Sace analizza rischi e prospettive di sviluppo di un Paese dall’enorme potenziale economico

02/05/2012
Il tempo dirà se stiamo assistendo agli albori dell'ascesa di una nuova tigre asiatica. A un mese dalle elezioni che hanno riportato il partito del premio nobel Aung San Suu Kyi alla guida del paese, l'ufficio studi di Sace analizza le prospettive del Myanmar paragonando il suo potenziale di crescita, poste le dovute proporzioni, a quelle della Cina di Xiaoping nel 1979, ma con una maggiore ricchezza di risorse naturali.

Già all'inizio degli anni Sessanta quando ancora si trovava sotto l'egemonia britannica e si chiamava Birmania era tra le economie asiatiche più promettenti: il maggior esportatore mondiale di riso, importante produttore di legni pregiati, un sistema economico e legale efficiente con una forza lavoro qualificata, ma soprattutto con vaste risorse naturali, in parte ancora inesplorate. 

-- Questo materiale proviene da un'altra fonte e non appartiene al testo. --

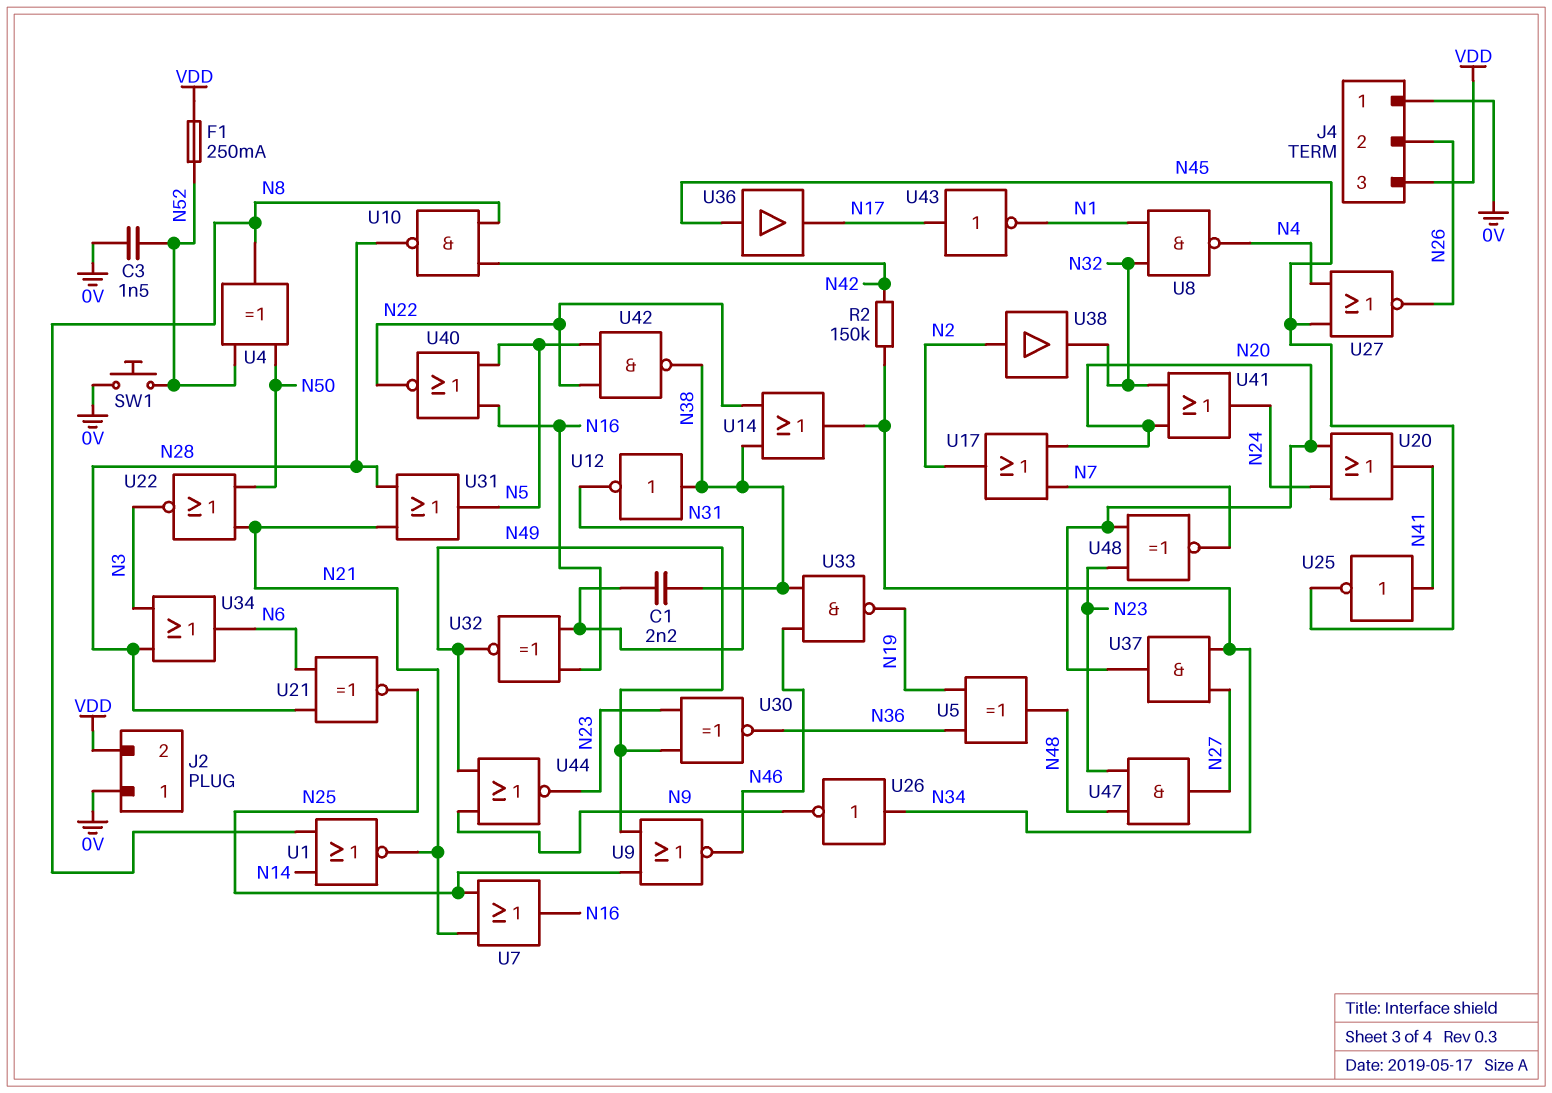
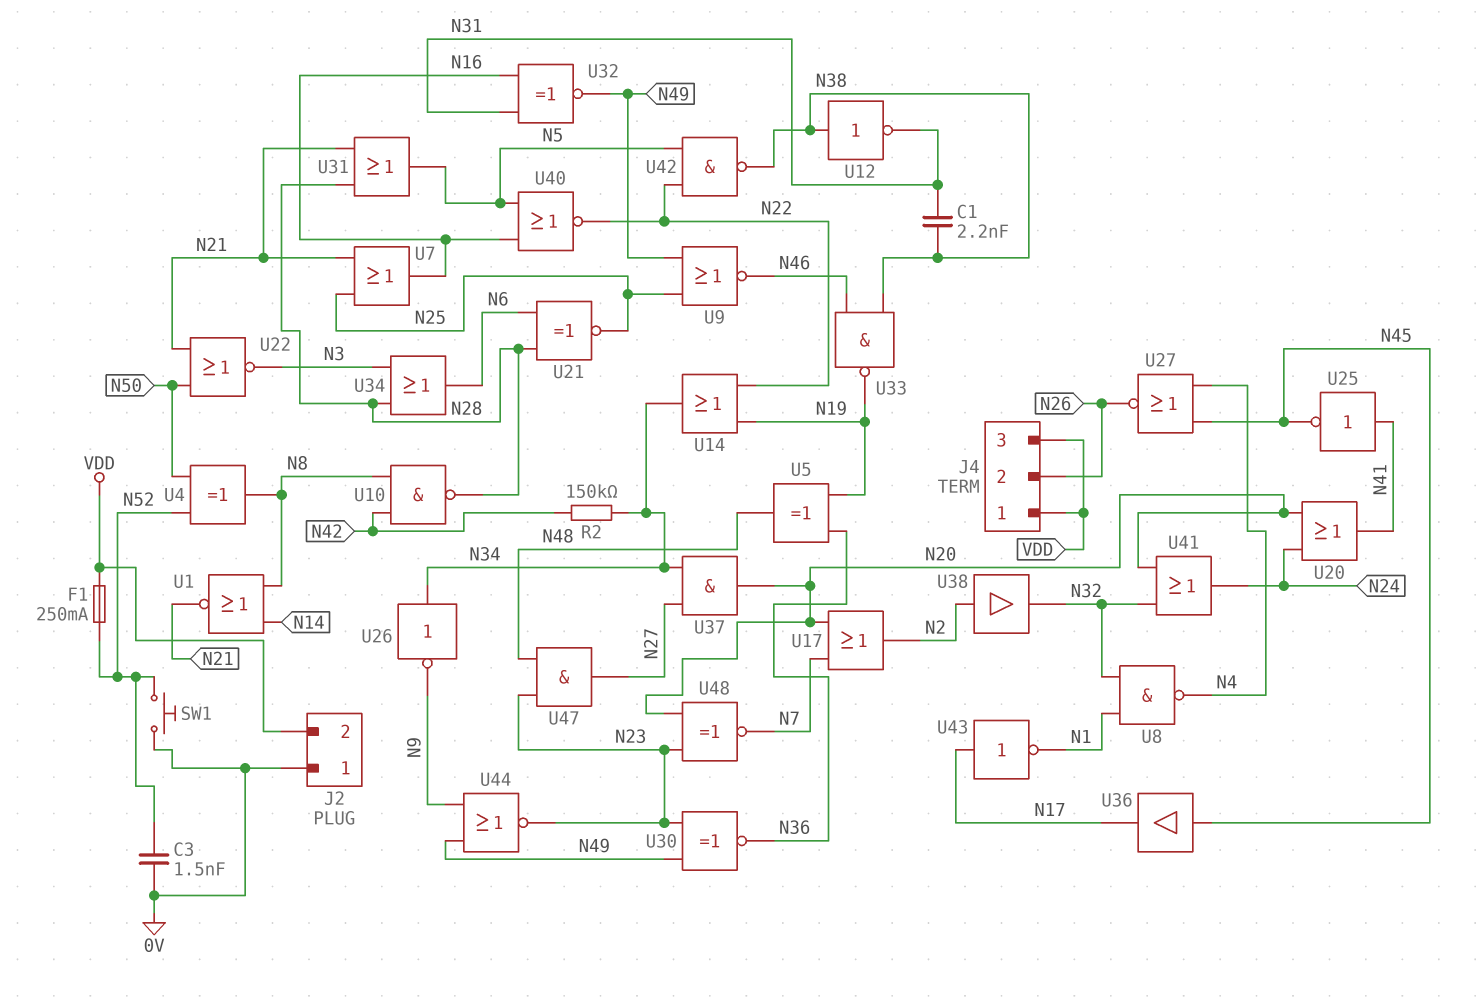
J4 pin 1: 0V -> VDD
U14: OR (in N22, in N38, out N34) -> OR (in N19, in N22, out N34)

Queste incoraggianti promesse sono state precocemente stroncate dal golpe del 1962 e da mezzo secolo di dittatura militare che hanno reso il Myanmar un paese isolato e tra i più poveri al mondo, con un reddito procapite di circa 800 dollari l'anno. Inoltre le dure repressioni popolari della fine degli anni Ottanta, il rovesciamento dei risultati elettorali del 1990 e l'arresto di Aung San Suu Kyi leader della National Democratic League, hanno portato i paesi occidentali a introdurre un duro regime sanzionatorio. 

Ora il nuovo corso del governo Thein Sein sta portando ad un primo allentamento del delle sanzioni e gli stati occidentali guardano con sempre maggior interesse ad un paese caratterizzato da enormi risorse naturali, dalla prossimità a due tra le economie più dinamiche al mondo, Cina e India, e da manodopera giovane e a basso costo (il livello medio dei salari è circa la metà di quello vietnamita e un quinto di quello cinese). Nonostante un piano di riforme epocali, a partire dalla strutturazione di un nuovo sistema valutario, l'analisi Sace conclude definendo l'ex Birmania un paese povero e ancora completamente assoggettato al potere militare, ma rilevando anche che gli investimenti di Pechino soprattutto nel settore energetico coprono già il 70% del totale degli ide (investimenti diretti all'estero) in Myanmar.